The one question I had after reading this article was ‘what makes some leaders commit these ‘leadership sins’?’ For me, it comes down to just one thing; a distinct lack of leadership development.

In ‘The 7 Habits of Highly Effective People’ Steven Covey states that top business leaders rarely take time out to focus on ‘sharpening their knowledge saws’. As a result, some leaders can become non-receptive to learning and complacent about their leadership style, believing that a ‘one size fits all’ approach will suffice. This can be catastrophic. As a business grows, leaders have to expand their own knowledge or risk becoming obsolete, but all too often running a business takes priority over crucial self-development.

So let’s take a closer look at these 7 deadly sins of leadership and investigate the potential consequences of each one.

They are control freaks. This form of leadership is one of the least desirable when it comes to building trusting relationships! In a system of autocratic leadership one person has control over all of the workers. The leader is in complete control and no one is permitted to offer suggestions or opinions, no matter the benefits.
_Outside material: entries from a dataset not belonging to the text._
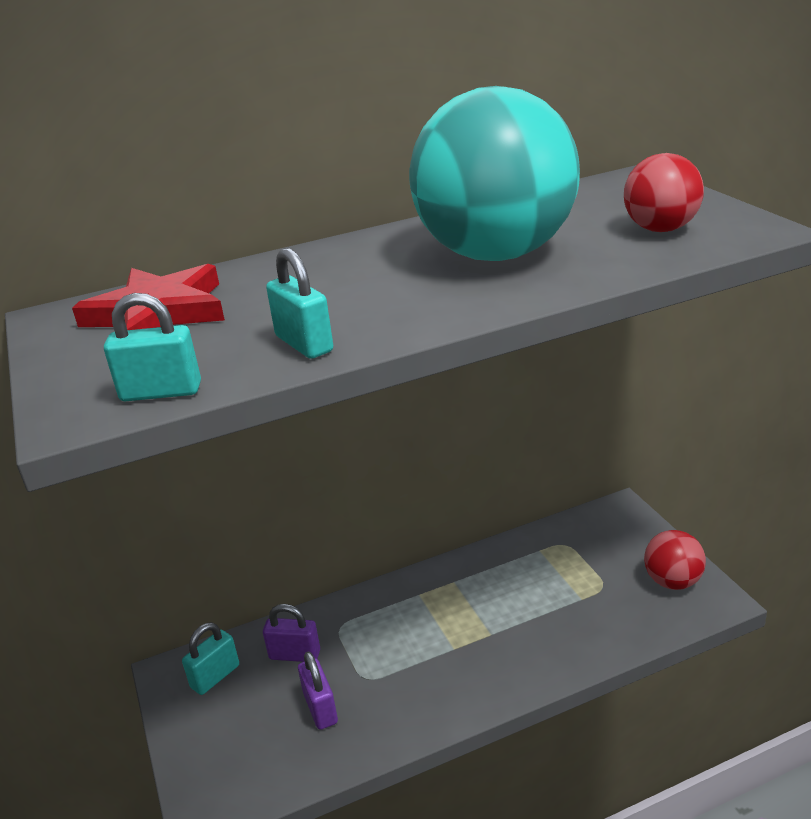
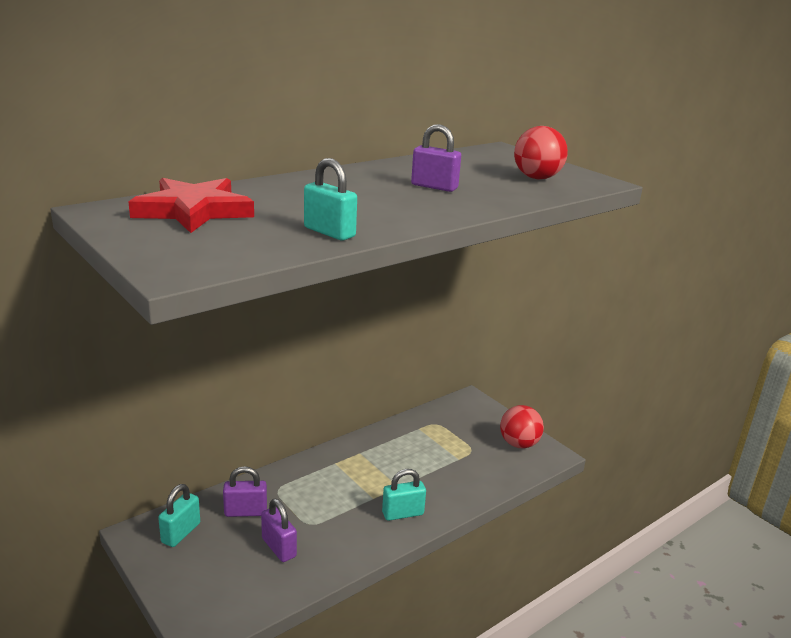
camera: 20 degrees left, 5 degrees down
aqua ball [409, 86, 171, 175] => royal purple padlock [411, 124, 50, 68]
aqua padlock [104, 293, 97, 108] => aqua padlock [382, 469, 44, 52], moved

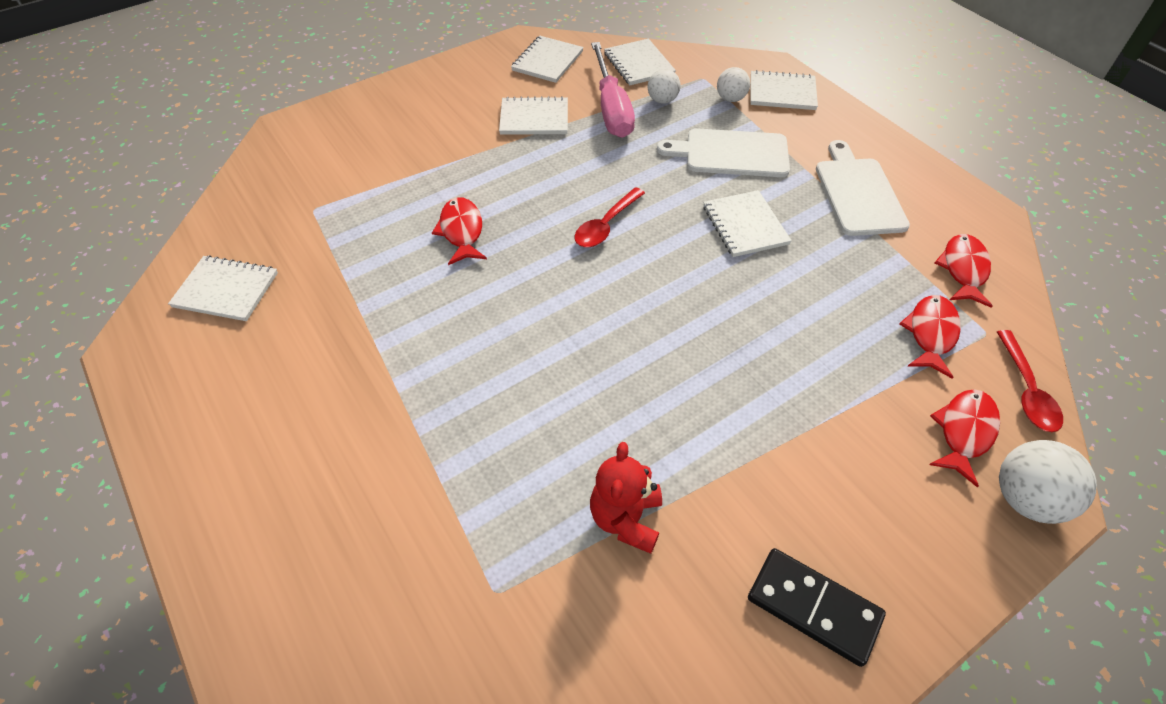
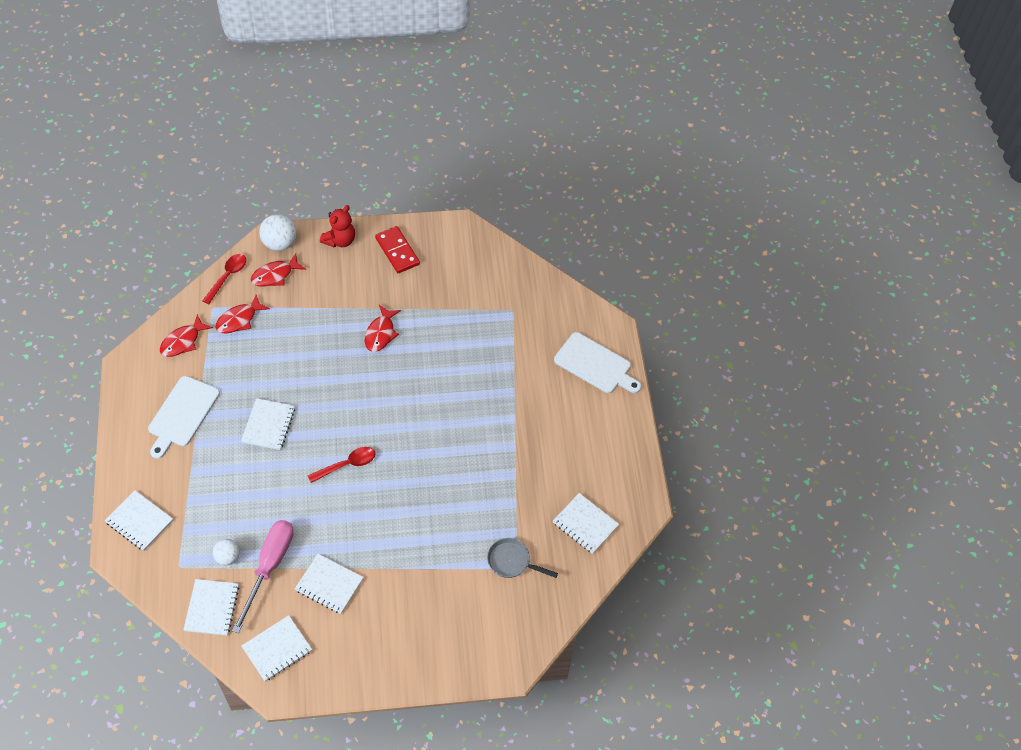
camera: 155 degrees left, 5 degrees up
white ball [717, 67, 33, 35] => nothing
white bread board [657, 128, 133, 49] => white bread board [554, 332, 87, 61], moved
scarlet fish [432, 197, 55, 68] => scarlet fish [365, 305, 36, 47], moved
scarlet teddy bear [590, 442, 72, 112] => scarlet teddy bear [320, 205, 35, 43], moved
ebony domino tile [748, 548, 138, 119] => scarlet domino tile [375, 226, 45, 47]
nothing => ash-grey frying pan [487, 538, 71, 40]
Some of the characteristics of autocratic leadership include:

• Little or no input from group members;

• Leaders make the decisions;

• Leaders dictate all the work methods and processes;

• Employees are rarely trusted with decisions or important tasks.

Because autocratic leaders make decisions without consulting the group, employees may become resentful that their opinions are not considered. Researchers have found that autocratic leadership leads to a lack of creative solutions to problems, which can seriously affect the performance of the business.
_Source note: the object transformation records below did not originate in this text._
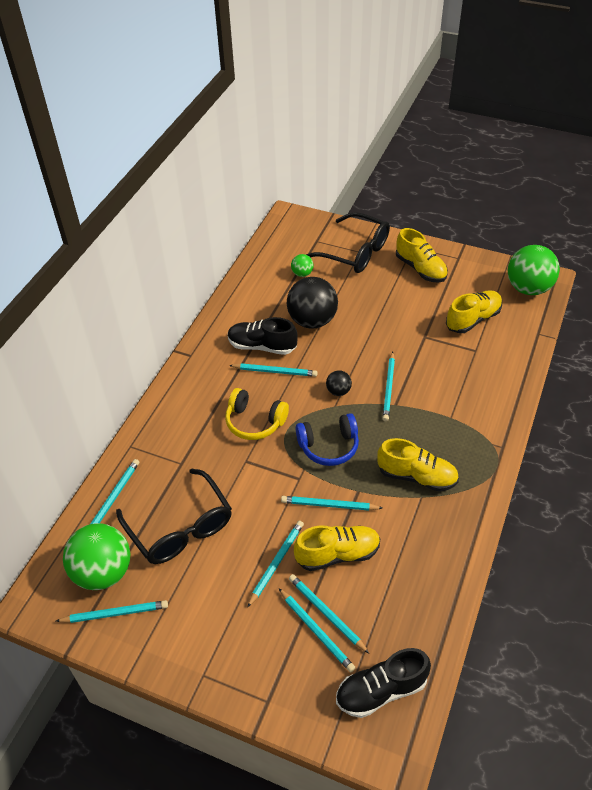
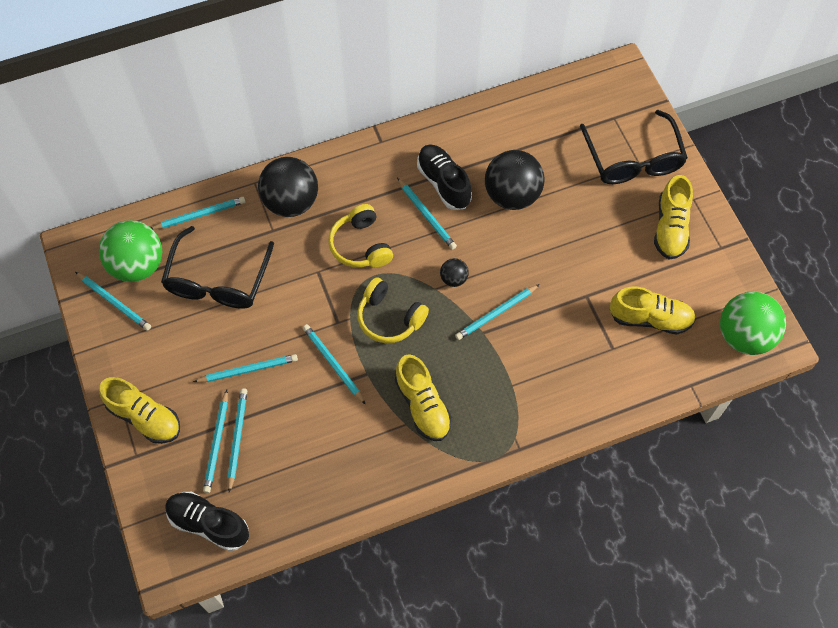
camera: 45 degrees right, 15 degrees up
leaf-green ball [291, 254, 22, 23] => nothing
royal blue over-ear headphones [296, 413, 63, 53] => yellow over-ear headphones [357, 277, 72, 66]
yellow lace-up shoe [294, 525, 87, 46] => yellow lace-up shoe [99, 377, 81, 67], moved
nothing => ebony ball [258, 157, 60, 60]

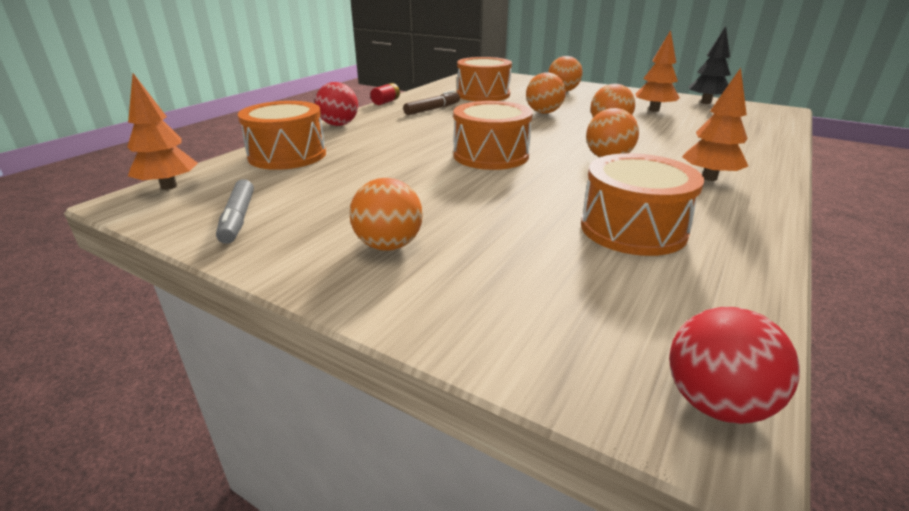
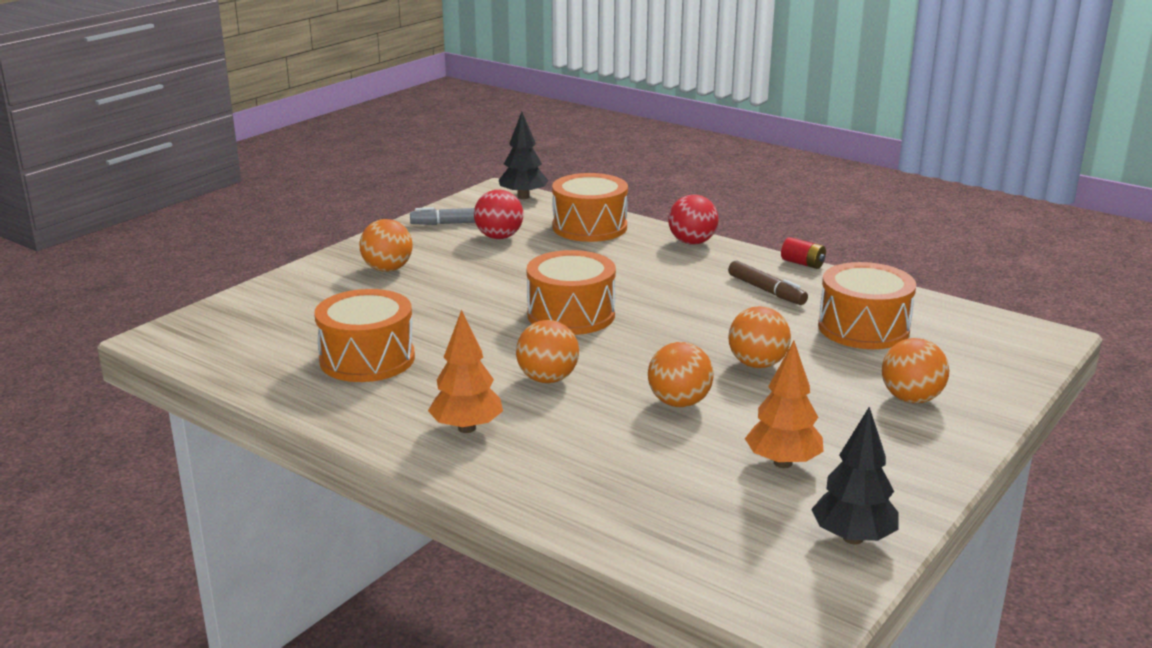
camera: 95 degrees right, 5 degrees down
orange-coloured tree [127, 73, 71, 117] => ebony tree [499, 112, 50, 87]
scarlet ball [669, 307, 131, 117] => scarlet ball [474, 190, 49, 49], moved

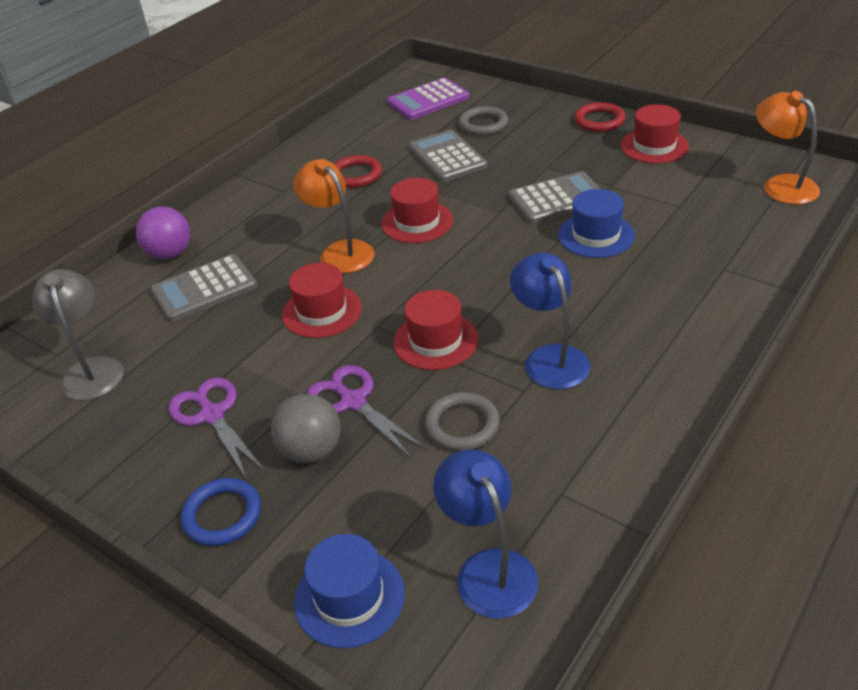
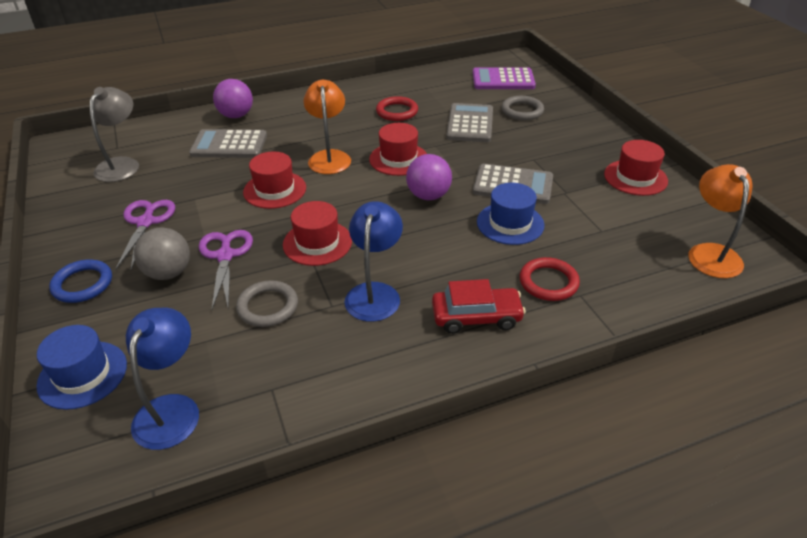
camera: 30 degrees right, 0 degrees up
scarlet torus [574, 102, 52, 30] => scarlet torus [520, 257, 60, 44], moved
nothing => royal purple ball [406, 154, 46, 46]
nothing => scarlet automobile [432, 279, 94, 55]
They are vain. It might take a well-developed ego to get to the top, but a self-absorbed boss can be hard to handle. An egotistic boss is rarely interested in obtaining feedback from others about their own performance. This kind of leader is best described as selfish, self-obsessed, inadequate, insecure and insensitive. They exaggerate their own contributions and downplay the contributions of others. These leaders expect their own needs to be met at all costs and constantly demand respect and consideration while denying similar treatment to workers.

They are ditherers. Smart decision-making is an essential quality for any leader at any level to possess. Good leadership can be crippled by ‘decide-o-phobia’ which can negatively affect almost every area of the business. As a leader you have to be able to analyse a situation, think quickly, and make a decision. If a leader is indecisive they will soon lose respect of others. Procrastination can cause lower team productivity, low morale and missed opportunities. A dithering leader can place their whole organisation at a competitive disadvantage.

They don't listen. Leaders who don’t listen can end up stifling their organisation’s growth. Their aura of power can stop team members contributing key information for good decision making. One of the biggest reasons leaders lack listening skills is because of their ego. Many leaders, often in CEO positions, are very firm in their ideas; and it is very difficult to change their mind. If such a leader’s view is challenged, it makes them feel insecure.

They are bullies. At what point does strong leadership turn into bullying? And when do passion, energy and determination become dangerous and damaging a business’s reputation? Do the best leaders have some bullying tendencies or is this just a myth that excuses leaders who are excessively aggressive and impatient? My own view is that bullying is unacceptable. Bullies are frightening, destructive and a drain on resources. Such "leaders" demean people, lower morale, and create fear. We are all under pressure and occasionally events conspire to make us lose our temper, but allowing emotions to overcome us and disrespecting others is an abuse of power — a bullying leader is a leader in name alone.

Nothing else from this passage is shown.